Связавшись с профессором по телефону, мы поначалу не услышали ничего, кроме его обычных эскапад в адрес прессы. Однако, в конце беседы он прибавил, что, если мы ему сообщим рейс, с которым намерены отплыть, то он прибудет в порт перед отправлением корабля и передаст в наше распоряжение сведения, которые он сочтет нужными.
Позвонив вторично, мы вообще не добились никакого ответа, если не считать растерянной просьбы миссис Челленджер не беспокоить ее супруга, так как он и без того рассержен, дальше – некуда.
Ну и, наконец, когда мы позвонили в третий раз, то в трубке раздался непонятный треск, после которого с центральной телефонной станции нам сообщили, что аппарат господина Челленджера сломан; после этого пытаться возобновить связь с профессором уже было бессмысленно.
А теперь мои терпеливые читатели, я больше не имею возможности обращаться непосредственно к вам. Отныне продолжение моего рассказа можно (если, разумеется, оно когда-нибудь до вас дойдет) узнать из материалов «Вечерней газеты».
Я вручаю Мак-Ардлу подробный отчет обо всех событиях, предшествующих одной из самых удивительных в мире экспедиций, и, если я не вернусь, вы сможете, по крайней мере, узнать, как все начиналось. Сейчас дописываю свои заметки в блокноте, находясь в каюте парохода Франциск. Скоро лоцман заберет его с собой и передаст господину Мак-Ардлу. В завершение, пока блокнот еще не закрыт, опишу одну сценку, которая, видимо, останется последним моим воспоминанием о родных берегах.

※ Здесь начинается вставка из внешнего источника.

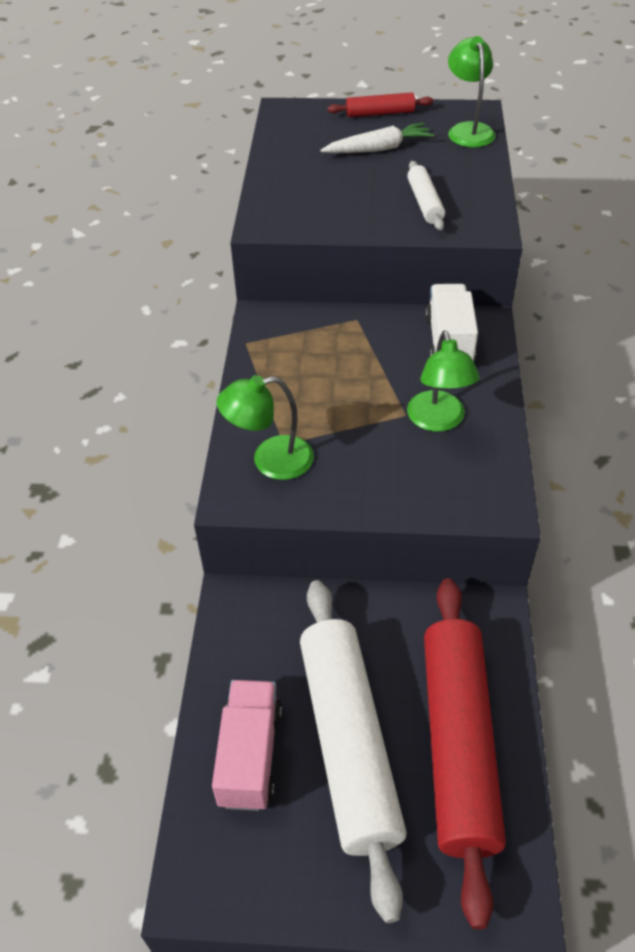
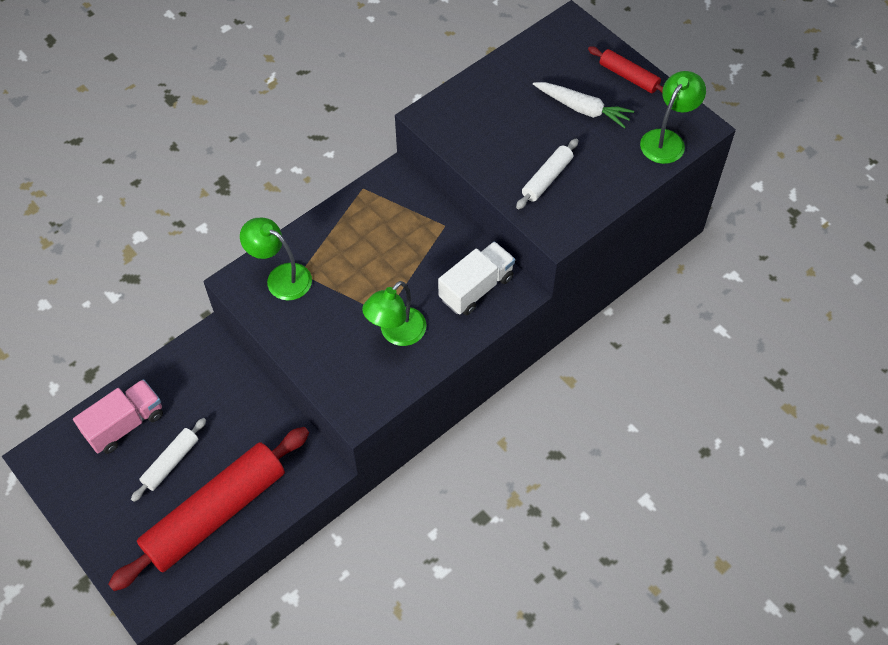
camera: 45 degrees right, 10 degrees up
(348, 743) = (171, 462): white rolling pin -> white rolling pin, size x0.46

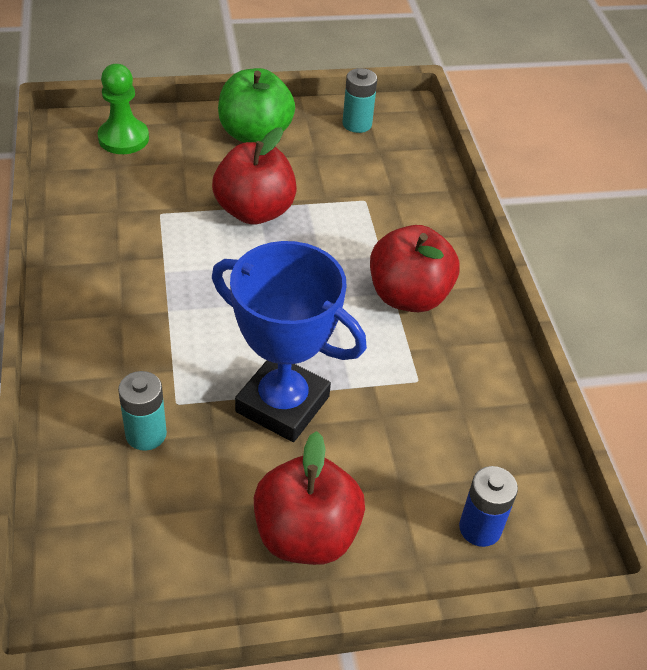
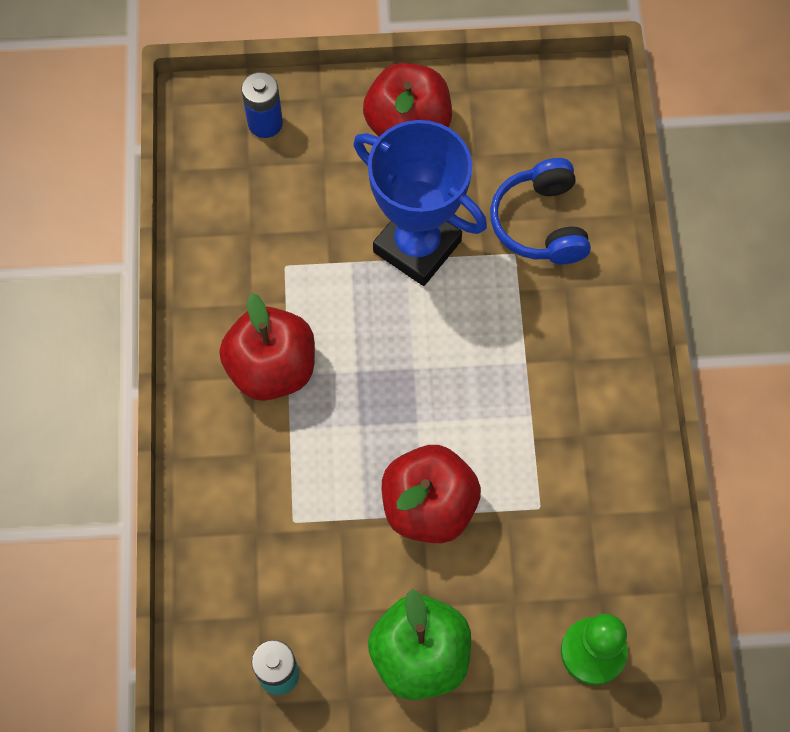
camera: 170 degrees left, 20 degrees up
(146, 434) = (540, 223): turquoise battery -> blue headphones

Поздняя весна. Сырое, туманное утро. Моросит колючий, холодный дождь, вдоль набережной движутся три мужских фигуры в прорезиненных глянцевых макинтошах. Мы направляемся к трапу океанского парохода, на котором уже развивается синий флаг. Впереди носильщик катит вместительную тележку, до отказа забитую чемоданами, тюками, и зачехленными ружьями. Вся долговязая фигура с понурой головой профессора Саммерли выражает уныние. Он движется неуверенно, волоча ноги, словно раскаивается в том, что решился ехать.
Лорд Джон Рокстон шагает твердым, уверенным шагом. На нем – охотничья шапка с козырьком и широкое кашне. Его тонкое подвижное лицо светится восторгом. В отношении меня смело можно утверждать то же самое. Ведь наиболее неприятная часть моего путешествия: предотъездные хлопоты, грусть от расставания с родными и друзьями остались позади. До трапа осталось совсем немного, когда сзади мы услышали мужской голос. Обернувшись, я увидел нас настигавшего профессора Челленджера. Лицо его раскраснелось. Он тяжело дышал.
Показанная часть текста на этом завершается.